You are viewing a plain text version of this content. The canonical link for it is here.
Posted to reviews@mesos.apache.org by Benjamin Mahler <bm...@apache.org> on 2018/05/11 21:34:05 UTC

Re: Review Request 52695: Harden libprocess


> On Nov. 2, 2016, 9:32 a.m., Benjamin Bannier wrote:
> > 3rdparty/libprocess/Makefile.am
> > Lines 30 (patched)
> > <https://reviews.apache.org/r/52695/diff/4/?file=1551006#file1551006line30>
> >
> >     I am not a big fan of unconditionally omitting frame pointers as this gives the optimizer one less register to work with. Unfortunately one cannot easily tell the actual impact of this from the info here. Is this strictly needed here or just nice to have?
> 
> James Peach wrote:
>     The performance benefit of omitting frame pointers is likely to be marginal on x64_64, if it is a win at all. The rationale for adding this is that it makes stack walking reliable in all cases, so debugability is improved and you can get reasonable results when uting `perf`. Since most users will build with default options I suggested to Aaron that we should make it the default.
> 
> Benjamin Bannier wrote:
>     Thanks James, that makes sense.
>     
>     Since this seems all related to debugability what about enabling it _only for builds with `--enable-debug`_ (e.g., perf results already now also don't necessarily give full info w/o debug symbols)? Tangentially related, tcmalloc can fail in debug builds with omitted frame pointers, so disabling `omit-frame-pointer` in debug builds might safe us from some future headaches, https://bugs.chromium.org/p/chromium/issues/detail?id=636489.
>     
>     `stack-protector-strong` can significantly increase the binary size, and we should either only enable it for e.g., debug builds, or give users a `configure` knob to disable it.
>     
>     For using `FORTIFY_SOURCE` I think we also need be a little more careful. Support for it is somewhat broken in clang (https://llvm.org/bugs/show_bug.cgi?id=16821), it only has useful effects in builds with some level of optimization, and can e.g., mess up reports from sanitizers injected by users. I can see good uses for a `configure` flag to disable this compiler flag, but I am not sure what the default should be.
> 
> Aaron Wood wrote:
>     Going to drop this since we've all agreed on Slack to have the frame pointer modification done in a separate patch.

Looks like there wasn't a patch for `-fno-omit-frame-pointer`?

Filed: https://issues.apache.org/jira/browse/MESOS-8908


- Benjamin


-----------------------------------------------------------
This is an automatically generated e-mail.
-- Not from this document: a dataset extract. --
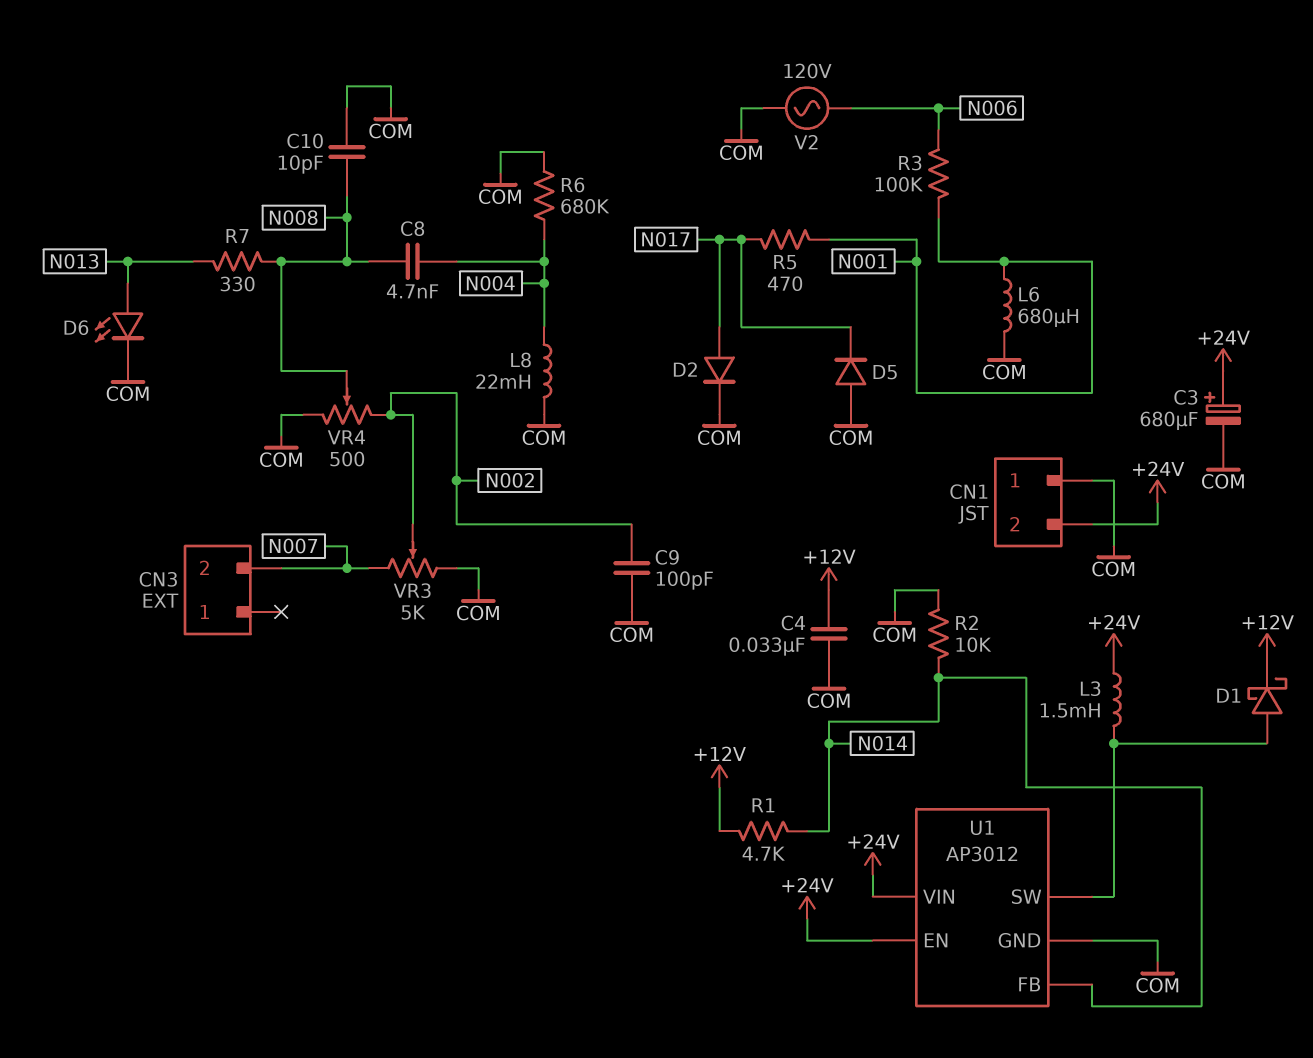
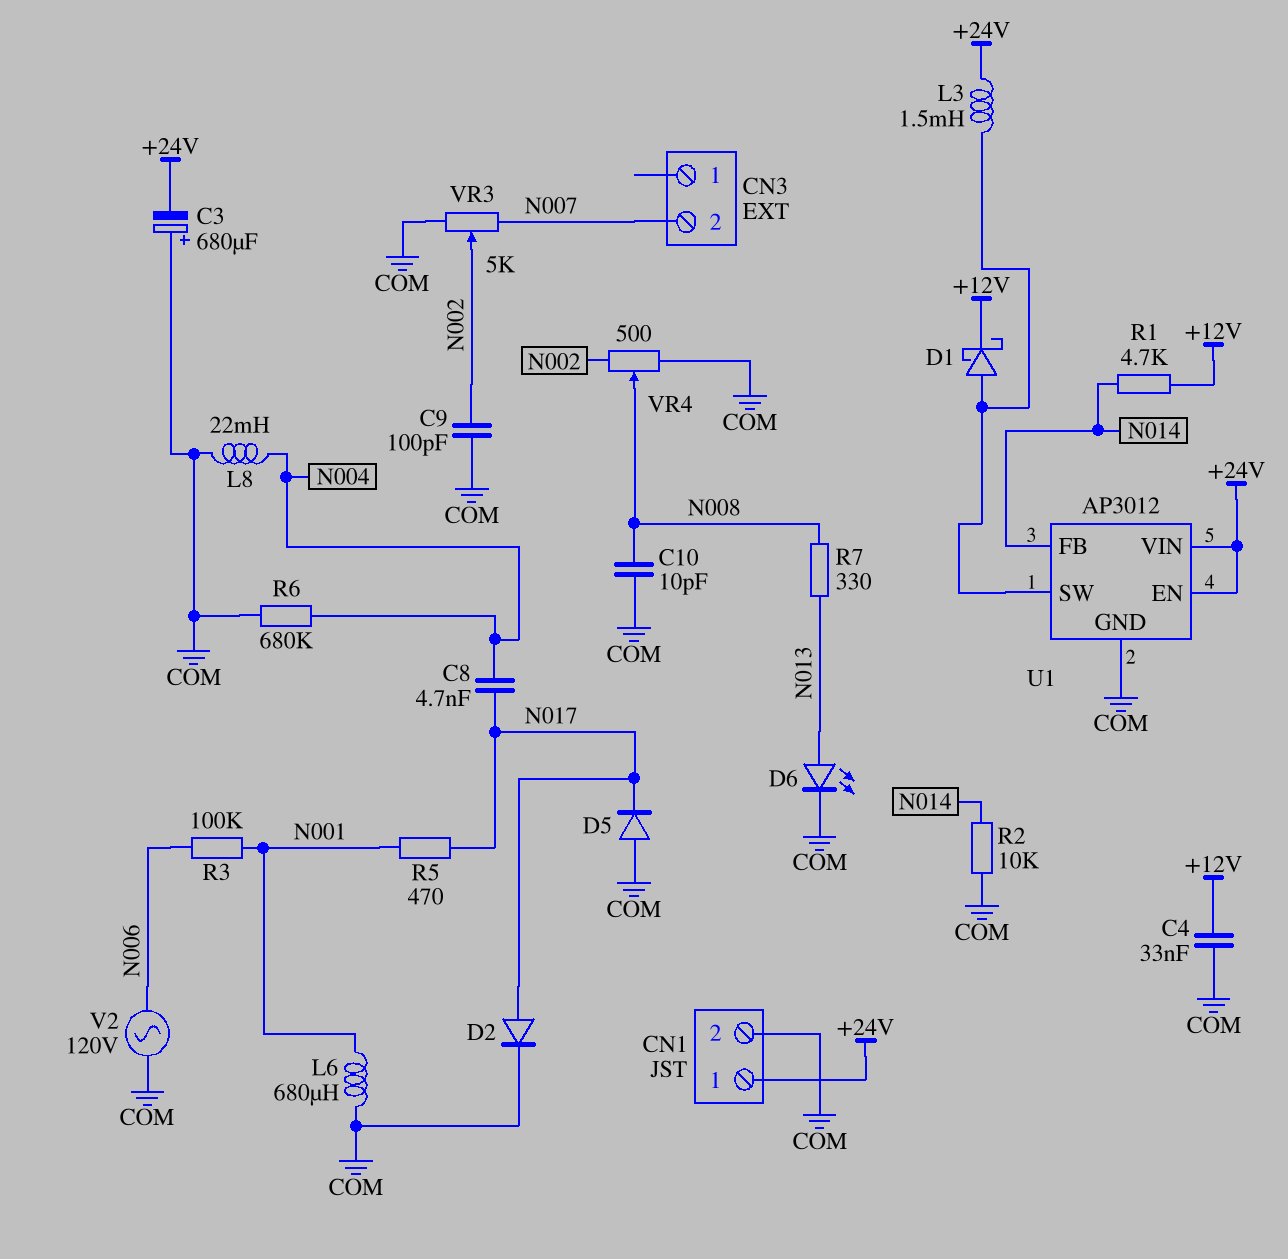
C3: 680uF (plus +24V, minus COM) -> 680uF (plus COM, minus +24V)
C8: 4.7nF (N004, N008) -> 4.7nF (N004, N017)
CN1 pin 1: COM -> +24V
CN1 pin 2: +24V -> COM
To reply, visit:
https://reviews.apache.org/r/52695/#review154527
-----------------------------------------------------------


On Nov. 30, 2016, 8:52 p.m., Aaron Wood wrote:
> 
> -----------------------------------------------------------
> This is an automatically generated e-mail. To reply, visit:
> https://reviews.apache.org/r/52695/
> -----------------------------------------------------------
> 
> (Updated Nov. 30, 2016, 8:52 p.m.)
> 
> 
> Review request for mesos, James Peach, Michael Park, and Neil Conway.
> 
> 
> Bugs: MESOS-6229
>     https://issues.apache.org/jira/browse/MESOS-6229
> 
> 
> Repository: mesos
> 
> 
> Description
> -------
> 
> Add hardened flags for libprocess.
> Take compile flag macro at 391cb680171d3889965b1ead43d3a326c913bc25.
> The macro at 1a869696e4129279f7b99c3f9052717354b79a86 requires autoconf 2.64 which breaks on CentOS 6.
> 
> 
> Diffs
> -----
> 
>   3rdparty/libprocess/Makefile.am 9d496b8 
>   3rdparty/libprocess/configure.ac e65e5ca 
>   3rdparty/libprocess/m4/ax_check_compile_flag.m4 PRE-CREATION 
> 
> 
> Diff: https://reviews.apache.org/r/52695/diff/9/
> 
> 
> Testing
> -------
> 
> Compared the benchmarks with and without the flags being used. Also did a comparsion with the flags being used with and without optimizations and without the flags being used with and without optimizations. Overall the performance hit was very small with a 3-8% overhead (optimizations brings this down slightly). Most benchmarks were about 5% (or less) slower.
> 
> 
> File Attachments
> ----------------
> 
> --enable-optimized with hardening applied
>   https://reviews.apache.org/media/uploaded/files/2016/11/02/875c9e6e-c73b-4e3c-8265-0f7c6dc00351__hardened-optimized.txt
> Hardening applied but no --enable-optimized
>   https://reviews.apache.org/media/uploaded/files/2016/11/02/932d28a7-2d31-471a-b438-647841a6853c__hardened-unoptimized.txt
> --enable-optimized with no hardening applied
>   https://reviews.apache.org/media/uploaded/files/2016/11/02/896944ea-9b31-4d62-b1b9-97fb4700a882__optimized.txt
> No hardening applied and no --enable-optimized
>   https://reviews.apache.org/media/uploaded/files/2016/11/02/b32667ce-3e3b-4d2b-b4f8-4c2404a0fc1c__unoptimized.txt
> 
> 
> Thanks,
> 
> Aaron Wood
> 
>